User:Brian Schott/Histogram

From J Wiki
Jump to navigation Jump to search

The purpose of this essay is to expand on Roger Hui's Essays/Histogram especially how (relative) histograms of empirical data are used in statistical circles to capture the nature of theoretical probability distributions. The three main points made here are

a. to contrast Hui's verb, histogram, which collects its frequency interval counts with the dyadic verb I. (Idot), with the interval counts in statistical histograms,

a. to align properly the interval labels and their frequency counts, and

a. to enable the construction of a statistical histogram with rescaled frequency counts when the intervals are not of uniform widths.



I. collects frequency counts based on intervals which are open on the left and closed on the right: (x_i-1,x_i]. Statistical intervals reverse this pattern: [x_i-1,x_i). This problem is dealt with later by reversing the input to Idot, after dealing with the alignment problem, although the reversal problem still exists here, and is just ignored.

histogram =: <: @ (#/.~) @ (i.   @#@[ , I.)
histogram1=: <: @ (#/.~) @ (i.@>:@#@[ , I.)

test1 =: dyad define
 assert. ({:x)>:>./y
 assert. ({.x)<<./y
)


Compare the only plot in Hui's essay and the first plot here in the vicinity of e=100. In Hui's plot, the flat peak of the histogram is to the right of e=100. Here the flat peak is centered around f=100. To accomplish this histogram1 is based on realigned intervals: one fewer interval boundary is input to histogram1, but one additional interval boundary is created by histogram1. One final adjustment must be performed in the case of a continuous variable like the one Hui uses for example data: adjacent interval boundaries are averaged before plotting so the horizontal tick marks align correctly with each interval's center.

   d=: +/ 10 1e6 ?.@$ 21
   e=: 5 * i.40
   f=: }.}: e
   h =: e  histogram d
   h1=: f histogram1 d
   e (histogram-:histogram1) d        NB. should NOT be equal
0
   h1 -: }.h                          NB. should be equal
1
   f test1 d
   ff=: 2+/\-:e

   load 'plot'
   plot ff;h1


Histogram1.jpg

A more traditional statistical histogram is afforded by histogram2 which employs Idotr; uneven interval widths are handled by these revisions with relative and drawplot.

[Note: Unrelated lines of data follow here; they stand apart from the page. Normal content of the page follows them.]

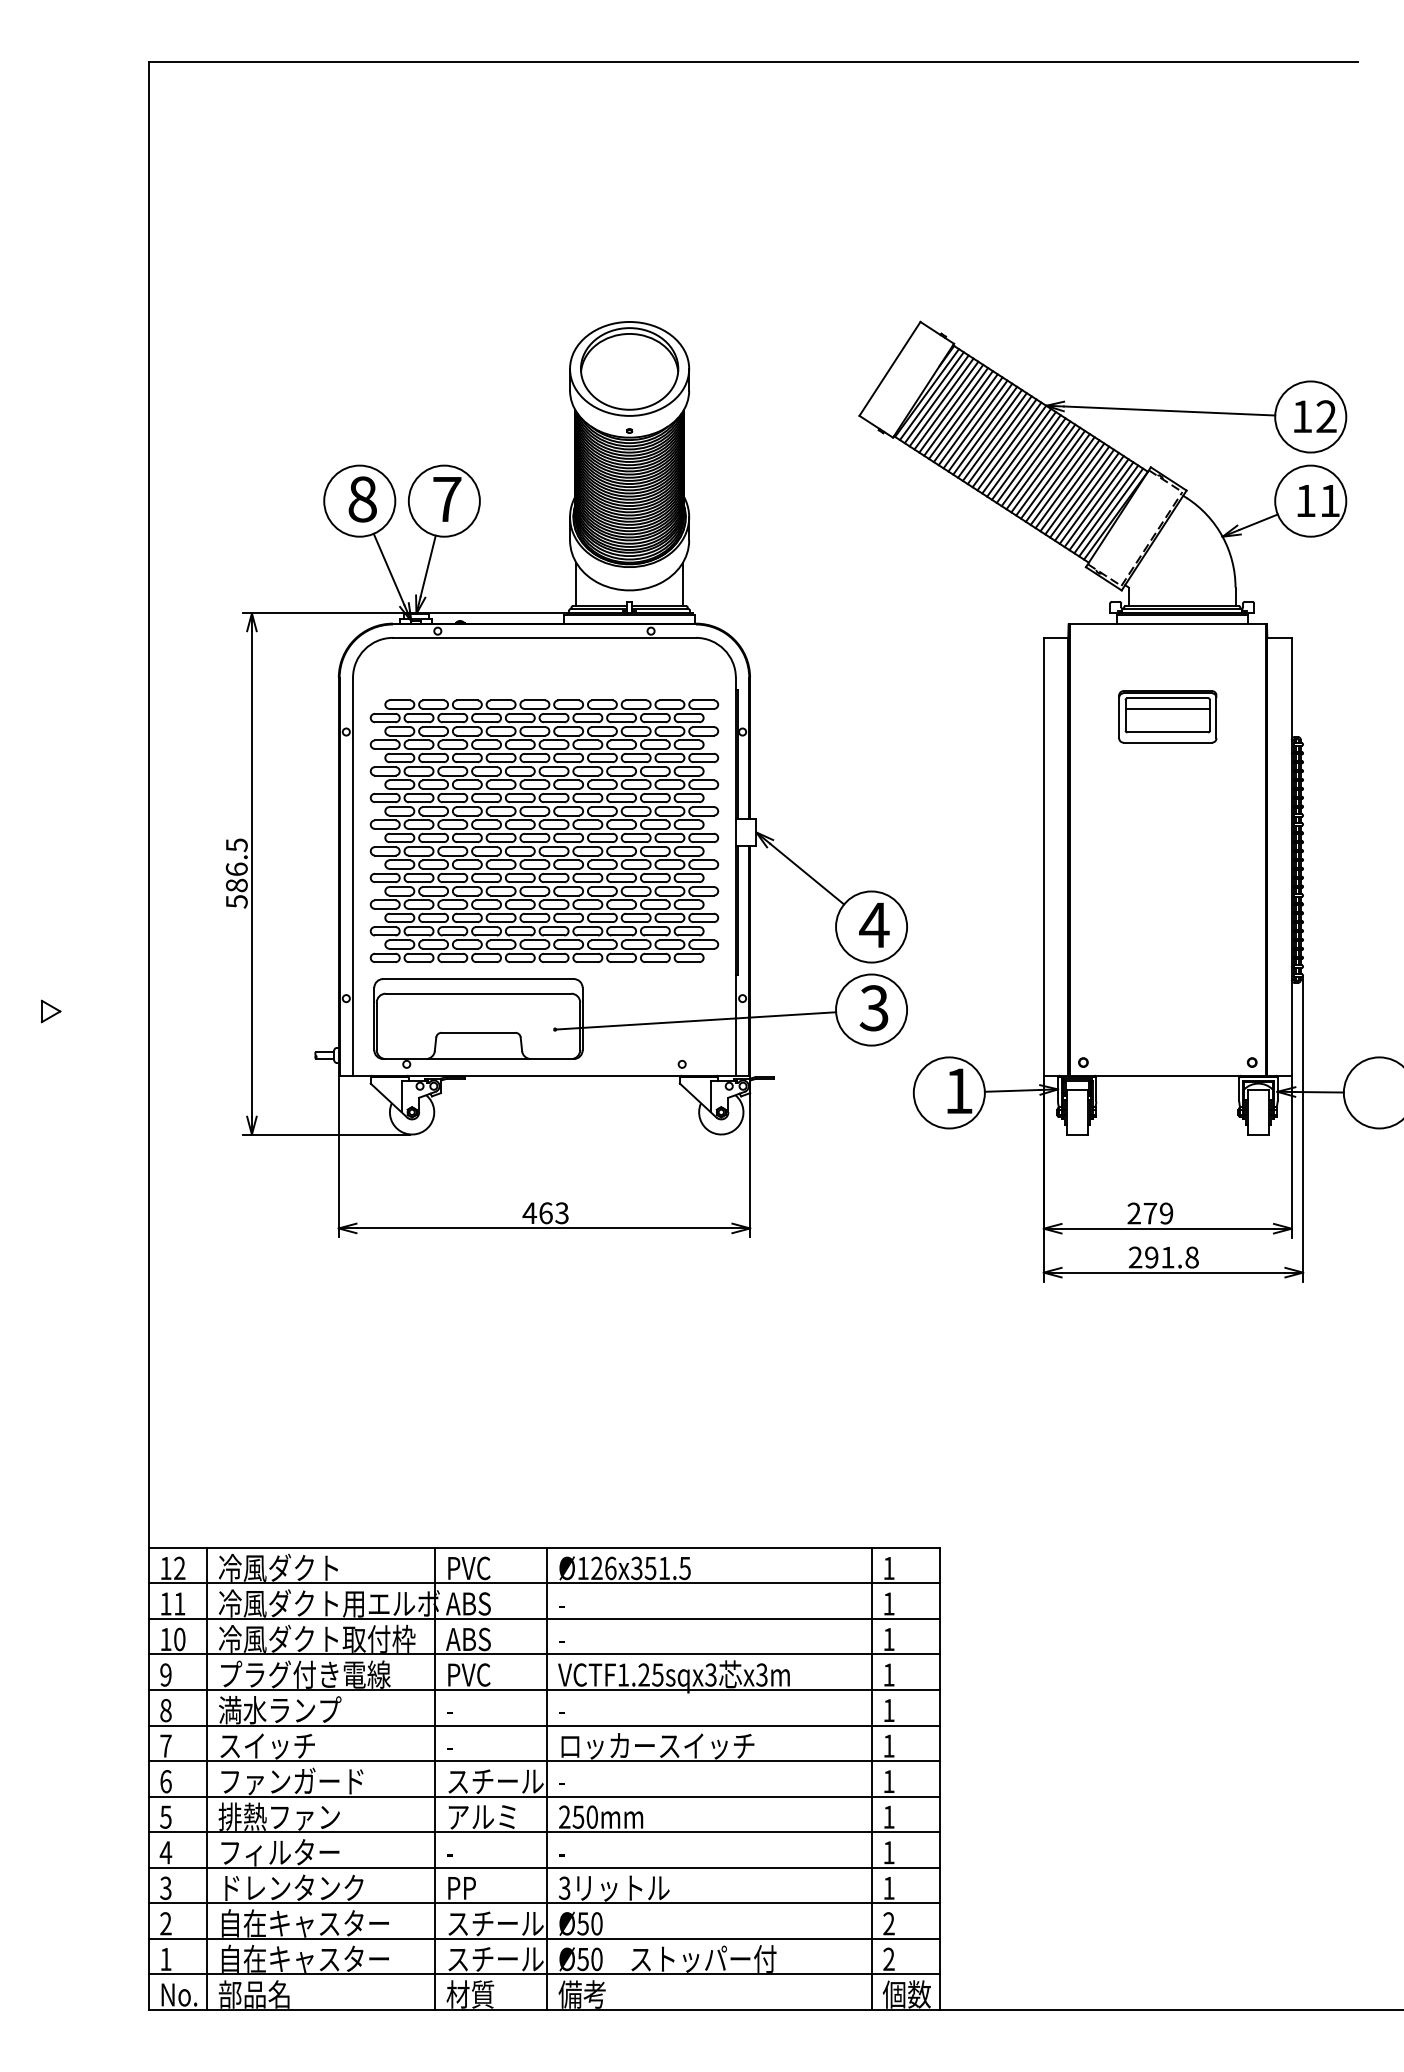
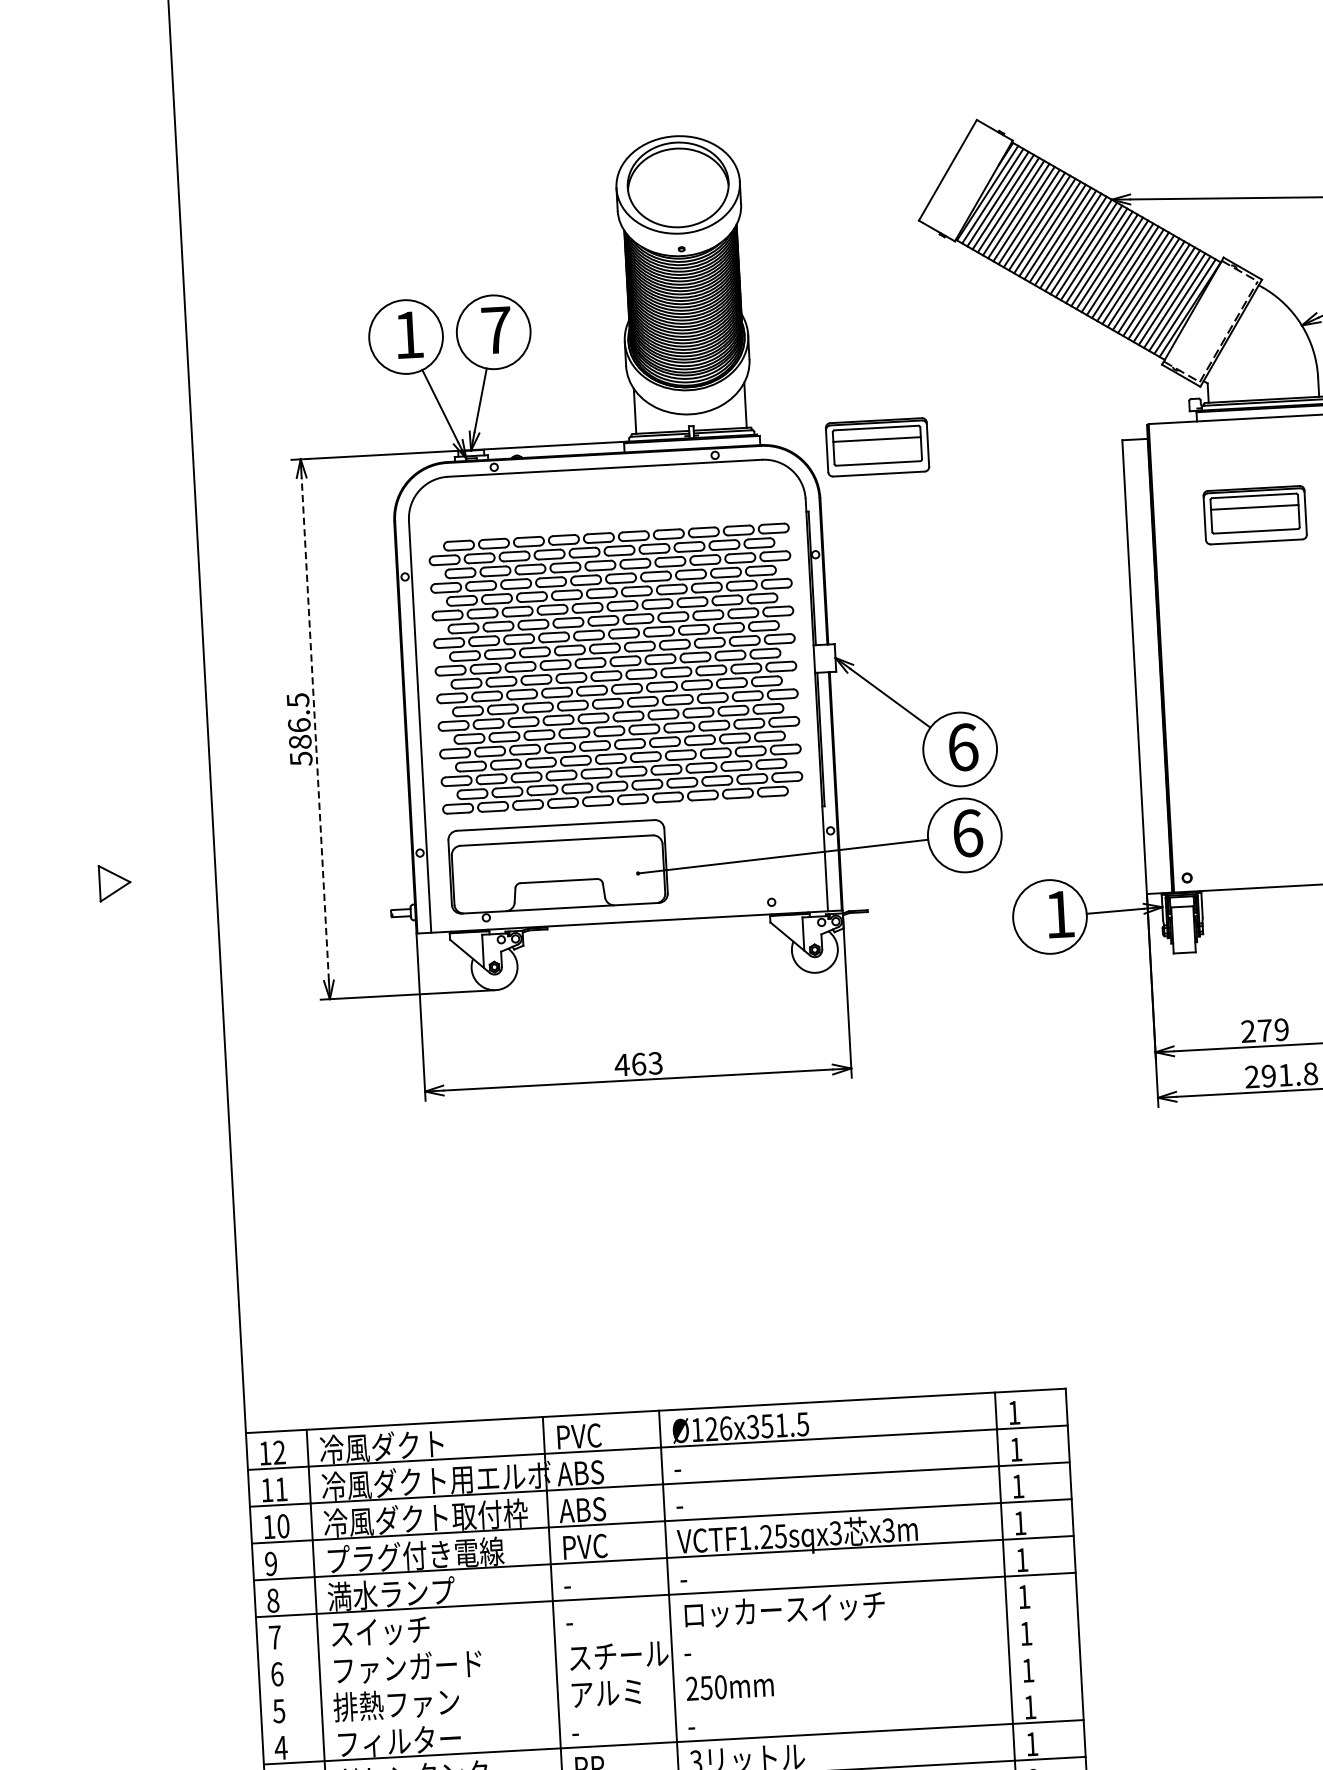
text: (362, 499) -> (408, 335), 8 -> 1
part: (807, 631) -> (877, 446), added
line: (251, 873) -> (314, 728), solid -> dashed
text: (874, 925) -> (963, 747), 4 -> 6
text: (873, 1008) -> (966, 833), 3 -> 6
part: (50, 1011) -> (114, 883), size x1.6
line: (543, 1761) -> (667, 1632), removed
line: (543, 1796) -> (669, 1668), removed
line: (543, 1832) -> (671, 1705), removed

The verb Idotr defined here reverses the application of I. and also adjusts the interval boundaries in the verb histogram2. However, alone histogram2 cannot cope with unequal interval widths. The final example creates unequal interval widths by eliminating the interval boundaries 45 and 50. The verbs relative and drawplot treat the Hui example as if it were to be modeled by a discrete probability mass model, instead of the continuous Gaussian density function. In such cases, the area of each interval is proportional to the interval's relative frequency, rather than the vertical heights being proportional to the relative frequency. The final plot shows the desired result.

histogram =: <: @ (#/.~) @ (i.   @#@[ , I.)
histogram1=: <: @ (#/.~) @ (i.@>:@#@[ , I.)
histogram2=: <: @ (#/.~) @ (i.@>:@#@[ , Idotr)
Idotr =: |.@[ (#@[-I.) ]

relative =: ((2 -~/\ [) %~ }.@}:@histogram2) % #@]
drawplot =: 2&#@[ ; _1&|.@(2&#)@(,&0)@]

test1 =: dyad define
 assert. ({:x)>:>./y
 assert. ({.x)<<./y
)
test2 =: dyad define
  assert. ({:x)>>./y
  assert. ({.x)<:<./y
)


   d=: +/ 10 1e6 ?.@$ 21
   e=: 5 * i.40
   e2 =: e -. 45 50
   e2 test2 d
   'ycaption relative frequency'plot e2 ([ drawplot relative ) d


Histogram2.jpg